Do I Have to Install an Ignition Interlock Device on a Deferred Prosecution?

A person who is granted a Deferred Prosecution for alcoholism must install an IID on any vehicle they drive for a minimum of 1 year and attend a minimum of 2 AAs per week for a minimum of 2 years (in addition to the 2 year intensive outpatient treatment program).  Additionally, the petitioner must pay the court probation costs and the cost of treatment.  It is a program that is expensive and available to an individual once in a lifetime.  It is also strictly monitored by the court and probation for the entire 5 year period.  If successful, the individual's case is dismissed after five years and no jail is imposed.  A DP is a prior offense (RCW 46.61.5055) for sentencing purposes for any individual subsequently charged and convicted of a DUI within 7 years from the date of entry of the DP.

Even if an individual petitions the court for a Deferred Prosecution based upon Mental Health or Drug issues, they will be required to install an ignition interlock on any vehicle they drive if the original violation was due to an arrest for DUI (RCW 46.61.502) or Physical Control (RCW 46.61.504) pursuant to the Department of Licensing.  This restriction is typically not imposed by the court on these types of DPs; however, the DOL considers these cases (originally charged as a DUI under 46.61.502 or Physcial Control under 46.61.504) to fall within the purview of 46.20.720 requiring an ignition interlock.

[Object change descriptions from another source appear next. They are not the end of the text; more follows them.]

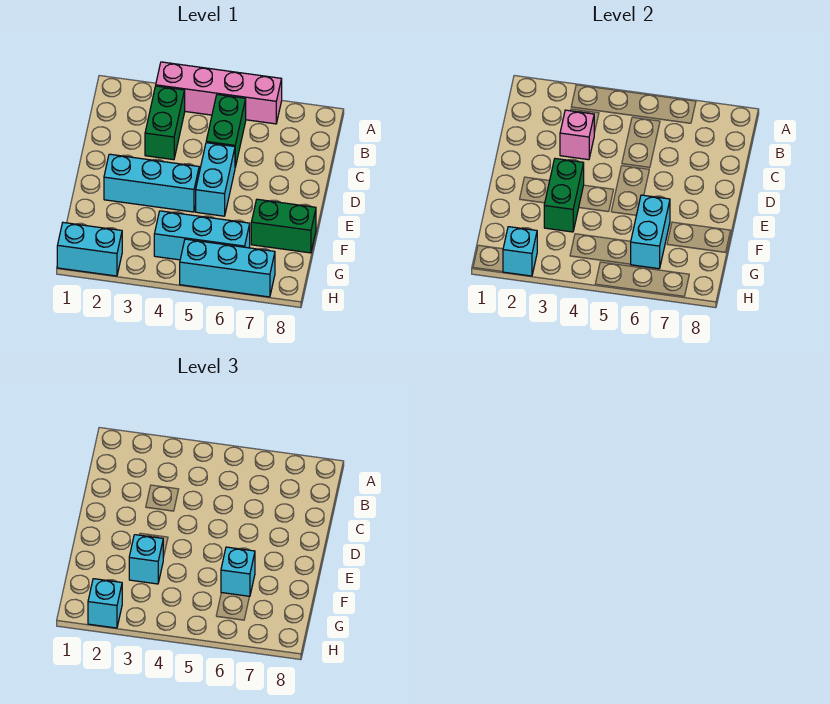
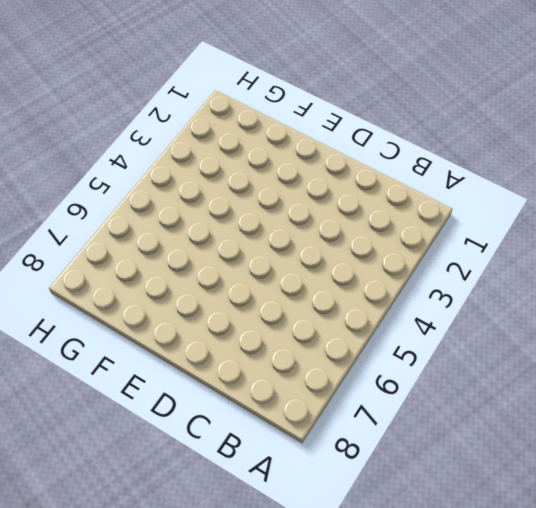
none -> pink brick A3:A6 level 1
none -> green brick B3:C3 level 1
none -> green brick B5:C5 level 1

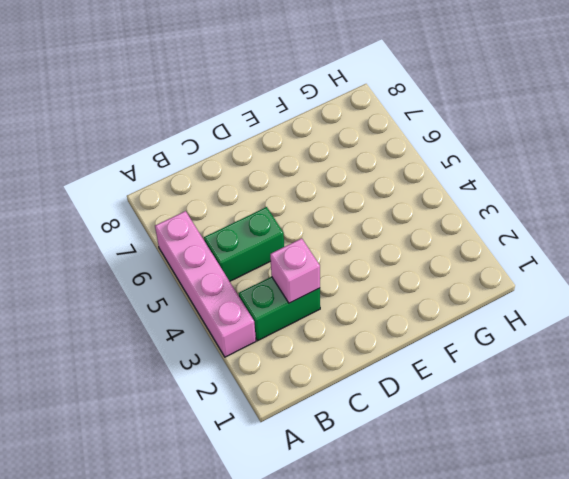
none -> cyan brick D5:E5 level 1
none -> cyan brick E2:E4 level 1
none -> green brick F7:F8 level 1

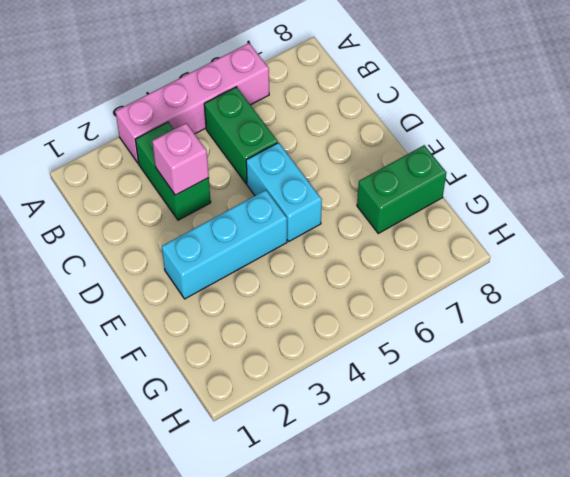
none -> cyan brick G4:G6 level 1
none -> cyan brick H1:H2 level 1
none -> cyan brick H5:H7 level 1

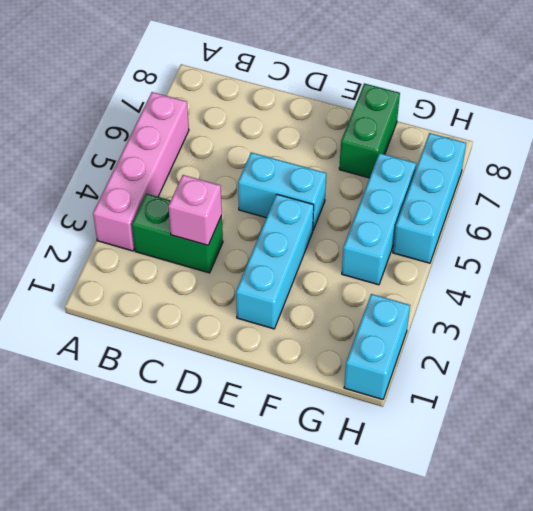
none -> green brick B5:C5 level 1
none -> green brick E3:F3 level 2
none -> cyan brick F6:G6 level 2

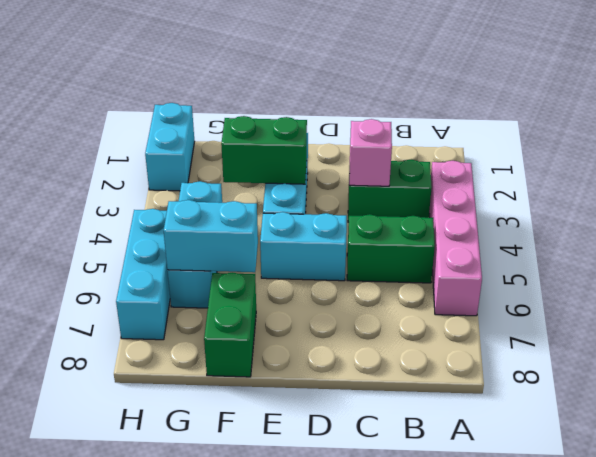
none -> cyan brick H2 level 2
none -> cyan brick F3 level 3
none -> cyan brick F6 level 3

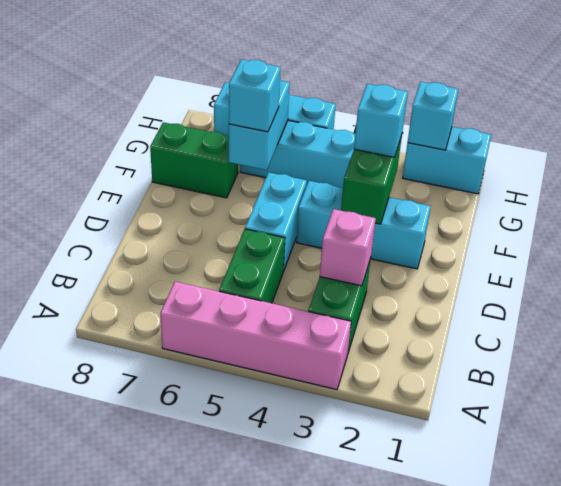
none -> cyan brick H2 level 3

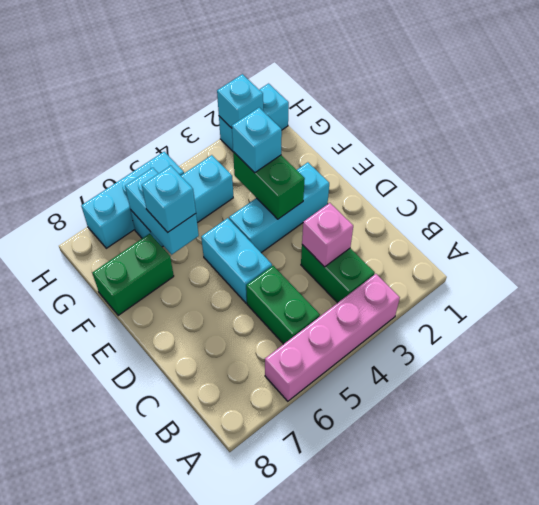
none -> cyan brick H2 level 3

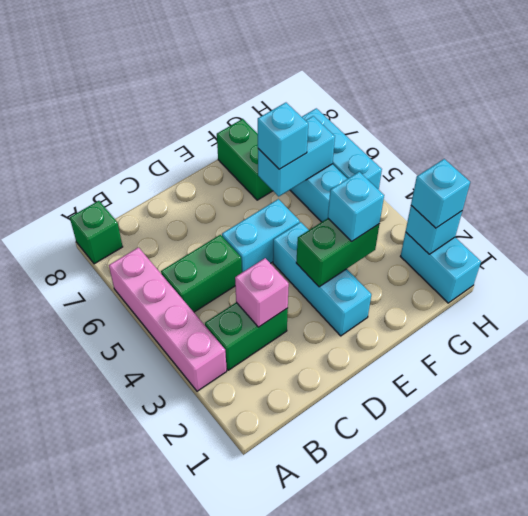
green brick A8 level 1 -> none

Is a Deferred Prosecution right for me and my case?

A DP is not for everyone, it is a tough road through treatment and any relapse may result in revocation of the underlying offense, meaning conviction on the underlying offense without a trial.  A person admits they have committed the offense and have elected treatment instead of litigation when they petition the court for a DP.

If you are considering a DP on your DUI case, it is essential to speak with an experienced DUI attorney before petitioning the court as there are many circumstances which must be evaluated.  Typically a DP is entered in a case wherein a person is facing significant jail time and, admittedly, has a problem with Alcoholism, Mental Health or Drug for which they require treatment, evidenced by a subsequent DUI arrest.

Call Nate Webb, your Seattle DUI Attorney, if you have questions about a Deferred Prosecution on a DUI charge. (425) 522-4200.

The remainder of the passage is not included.